The goal is to balance the flavors and textures, with the tuna providing some fishy umami, the mayo bringing some unctuous oil, and then a little heat from the mustard, crunch from the celery, brine and more crunch from the pickles, acidity from the onions, and a hint of garlic to round it out. I generally don't add salt, but you can. Done properly you get a lot going on in each bite, and each bite is just a little bit different. 

You can serve this the way I normally do, which is pretending to be healthy on romaine lettuce leaves. 
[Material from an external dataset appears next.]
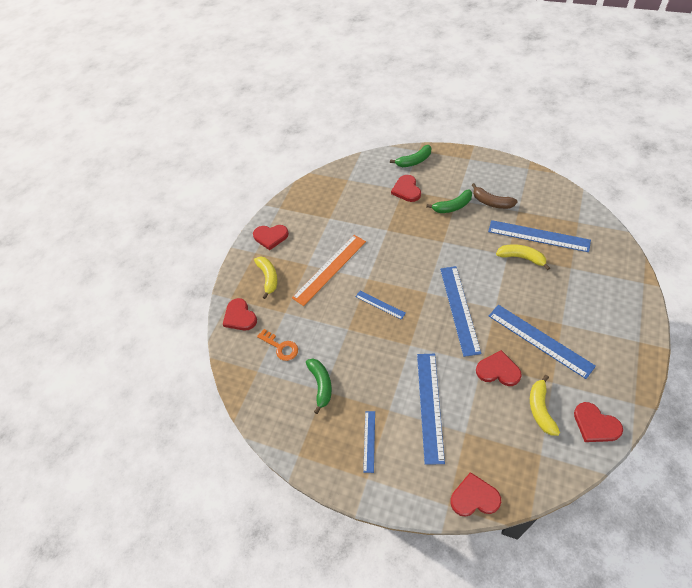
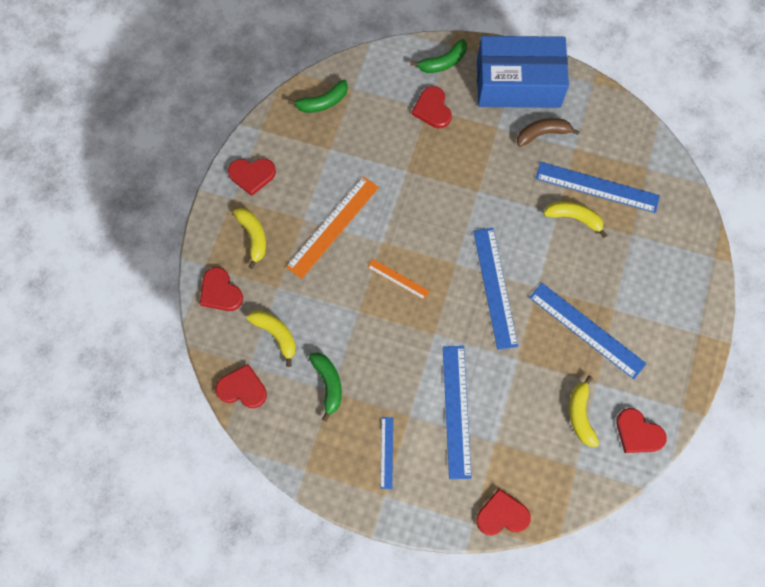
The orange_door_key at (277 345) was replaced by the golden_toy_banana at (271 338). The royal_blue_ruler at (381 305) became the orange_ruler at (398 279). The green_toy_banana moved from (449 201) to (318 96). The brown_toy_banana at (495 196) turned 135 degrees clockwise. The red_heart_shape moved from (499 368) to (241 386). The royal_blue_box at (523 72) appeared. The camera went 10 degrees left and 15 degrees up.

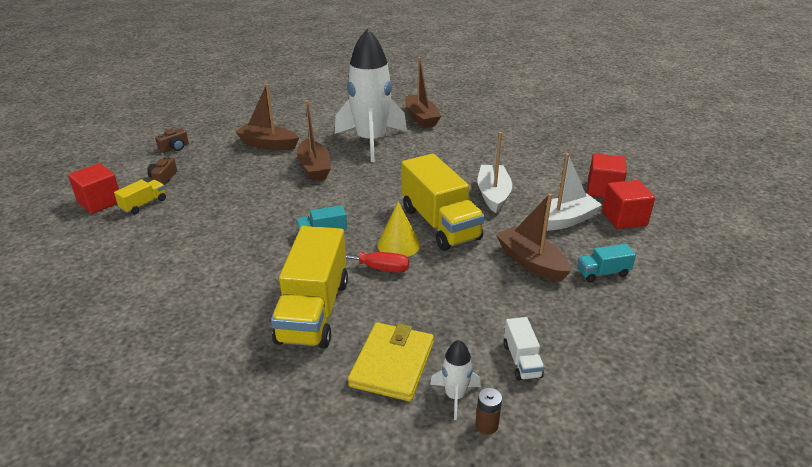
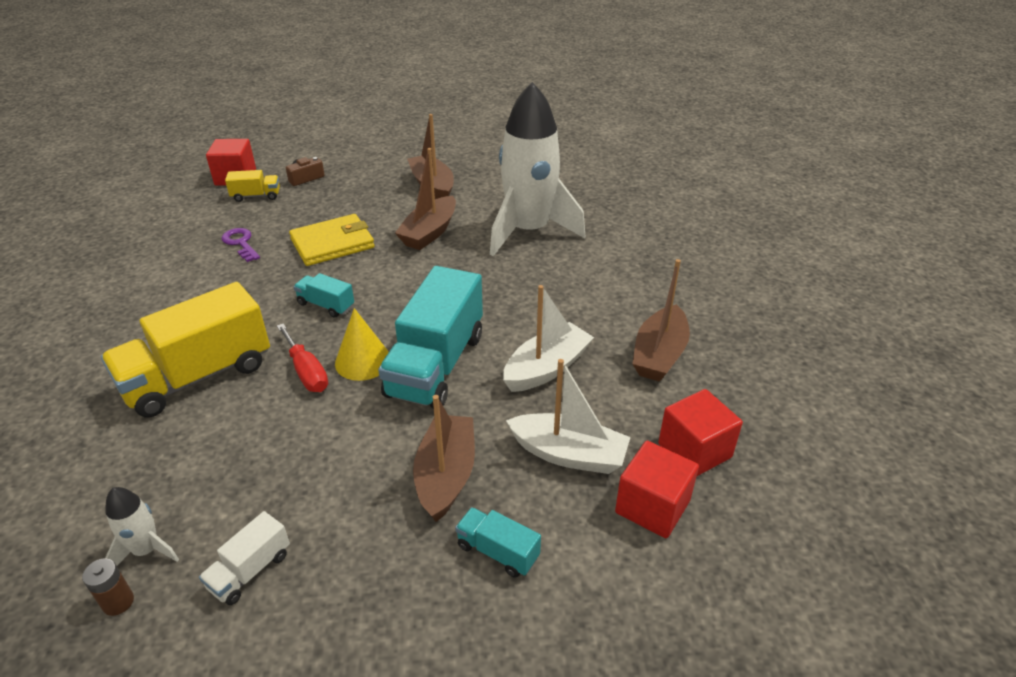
The brown_compact_camera at (172 140) disappeared. The golden_billfold moved from (391 361) to (332 240). The golden_lorry at (443 202) became the turquoise_lorry at (430 337). The brown_toy_boat moved from (423 92) to (661 320). The purple_door_key at (241 245) appeared. The camera went 45 degrees right and 5 degrees up.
but the other popular option is the Tuna Melt. This application is why God invented American Cheese, which melts and browns perfectly for this. I use slices of store bought rye bread for this, just so the bread is brining some extra flavor, and it's sized properly for a single slice. Lay out the bread on a cookie sheet and cover each piece with the tuna salad. You should be able to get four slices of cheese-sized bread per can made. You don't want to over-stack this or it gets messy to eat. 
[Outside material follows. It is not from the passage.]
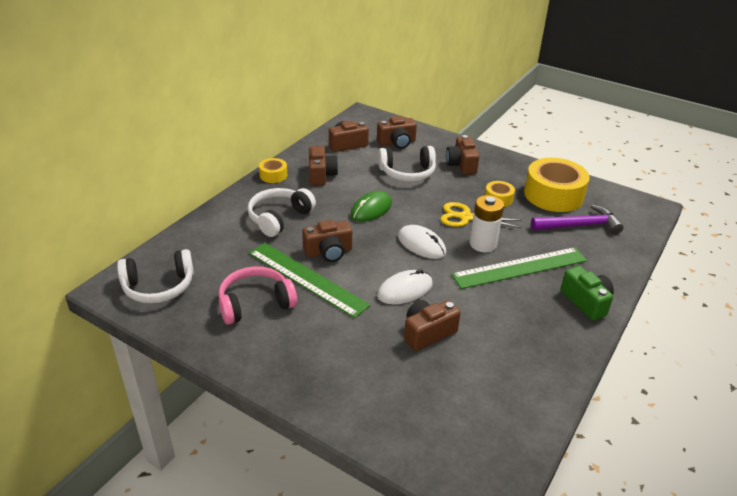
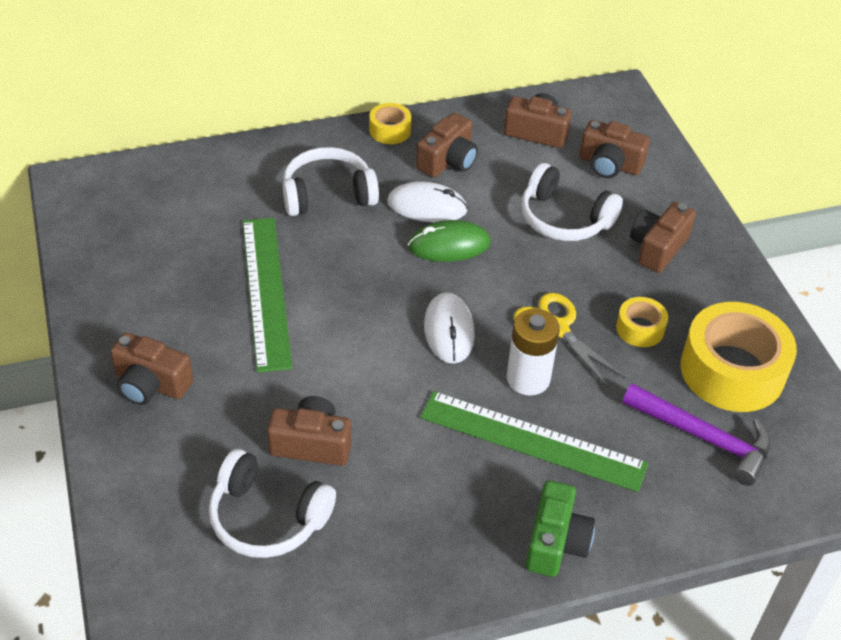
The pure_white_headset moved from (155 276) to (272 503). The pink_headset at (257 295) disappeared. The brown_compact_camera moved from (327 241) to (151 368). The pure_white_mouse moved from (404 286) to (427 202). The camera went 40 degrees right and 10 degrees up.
Finally you stick the cookie sheet in the oven, set it to Broil, turn on the oven light and keep an eye on in. In a few minutes the cheese will bubble and start to brown. That's when you're done. These are meant to be open face, and you may need a knife and fork to cut them up while the cheese is still warm. Or not. 

Serve to a grateful family. If you're not serving them on Romaine, a small side salad might be in order.